Wanted: Jobs for millions this year By Cao Desheng (China Daily) Updated: 2004-07-23 01:01
Unemployment is still a serious concern in the second half of the year
despite some improvements, senior government officials say.
More than 2 million people will lose their jobs before the end of this year
due to bankruptcies or reorganization of enterprises, said Wang Yadong Thursday.
Wang is vice-director of the Department of Training and Employment of the
Ministry of Labour and Social Security.
"Meanwhile, laid-off workers in some industries and resource-exhausted areas
will find it more difficult to get re-employed," Wang said.
The registered unemployment rate in China's urban areas in the first part of
this year was 4.3 per cent, the same as the figure recorded at the end of last
year, according to statistics released by the labour and security ministry.
The number has been on the rise from 3.1 per cent in 2000. It was 3.6 per
cent in 2001 and 4.0 per cent in 2002.
But experts say the real unemployment rate in China might reach more than 10
per cent since the statistics fail to consider surplus labour forces in rural
areas.
Job pressure is caused by a growing labour force, surplus rural labourers
flowing into urban areas and laid-off employees in cities and towns, said Chen
Mingxing, an economist with State Information Centre.
On the other hand, economic growth is creating fewer jobs, Chen said.
Thanks to the continuous government efforts some headway has been made to
tackle re-employment, said Hu Xiaoyi, a ministry spokesman during a press
conference Thursday.
In the first half this year, a total of 5.9 million urban people found
new jobs and 2.84 million laid-off urban workers were re-employed, Hu said.
Although the delay of some industrial projects in the first part of this year
had a negative impact on creating job opportunities, a series of measures
adopted by the Chinese Government have helped many people find jobs, he said.
Since 2002, the Chinese Government has started pushing for small and
guaranteed loans for laid-off workers to help them set up their own businesses.
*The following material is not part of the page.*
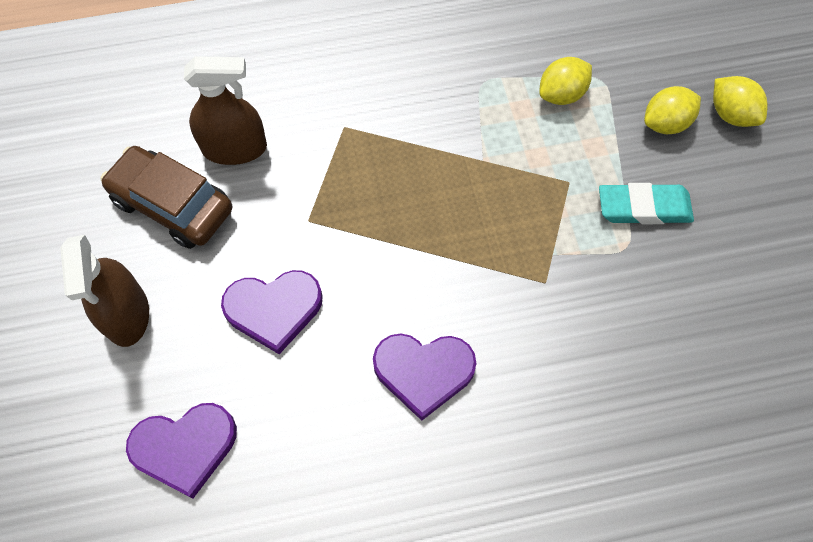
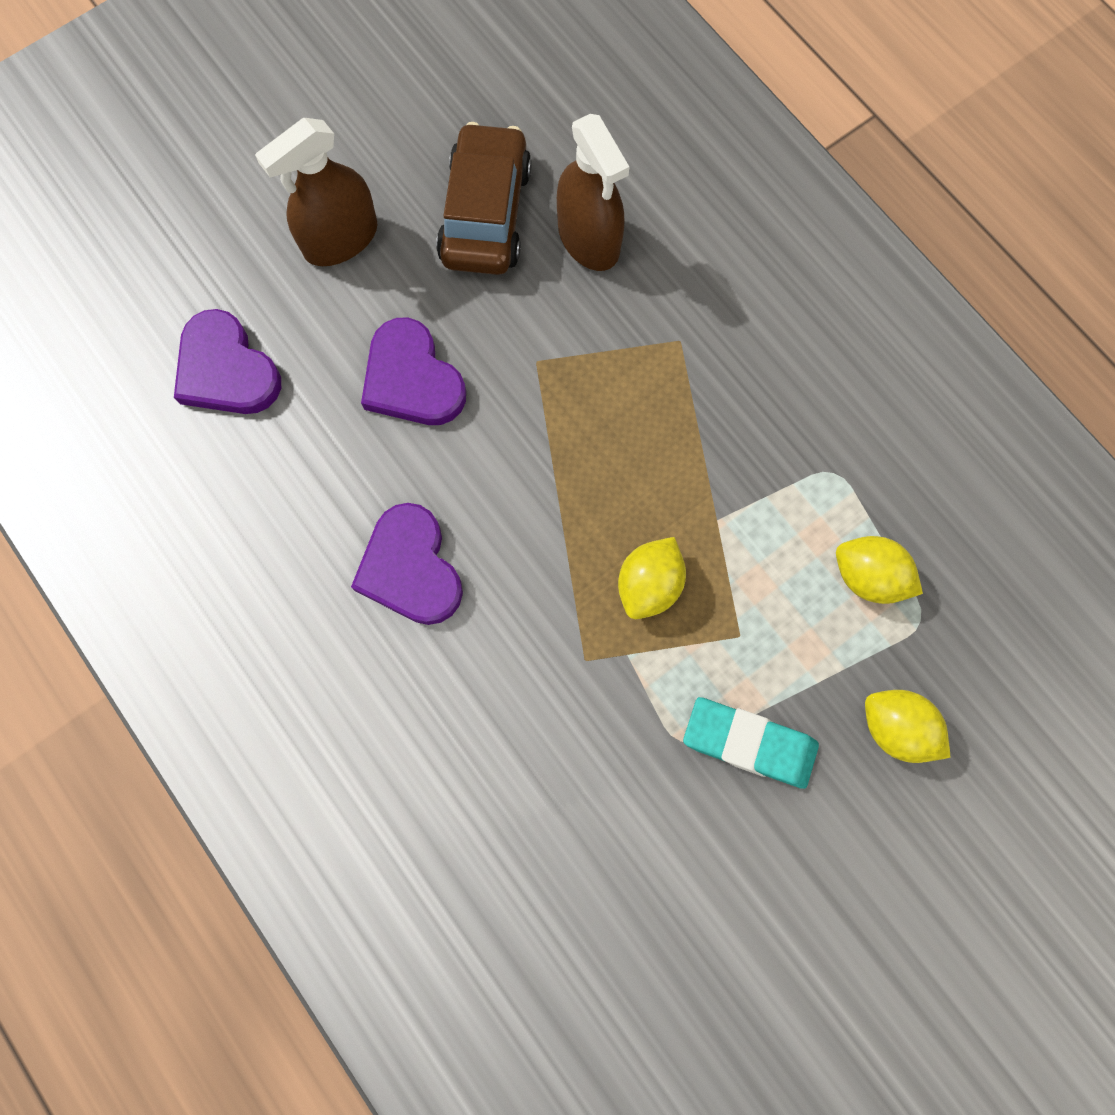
camera: 65 degrees right, 10 degrees up
(644, 208) = (749, 743): turquoise eraser -> turquoise eraser turned 45 degrees counterclockwise
(731, 114) = (959, 813): yellow lemon -> yellow lemon (649, 585)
"Government departments, including the Ministry of Labour and Social
Security, People's Bank of China and Ministry of Finance, have boosted their
support for the nation's laid-off workers by making bank loans more readily
available to them," Hu said.
Moreover, re-employment training has also helped laid-off workers get new
jobs, he said.
The ministry will continue to step up efforts by strengthening the
preferential policy of small and guaranteed bank loans to unemployed people,
said Wang.
Technical training will be intensified to help laid-off workers improve their
re-employment abilities, he added.
Unemployment control will be implemented and labour-intensive industries and
service industries will be developed so that the total employment scale can be
guaranteed, said Wang.
"By means of macro-regulation, government departments should take job
opportunities into account when examining and approving some industrial projects
to create a cycle of sound economic development and employment expanding," Wang
said.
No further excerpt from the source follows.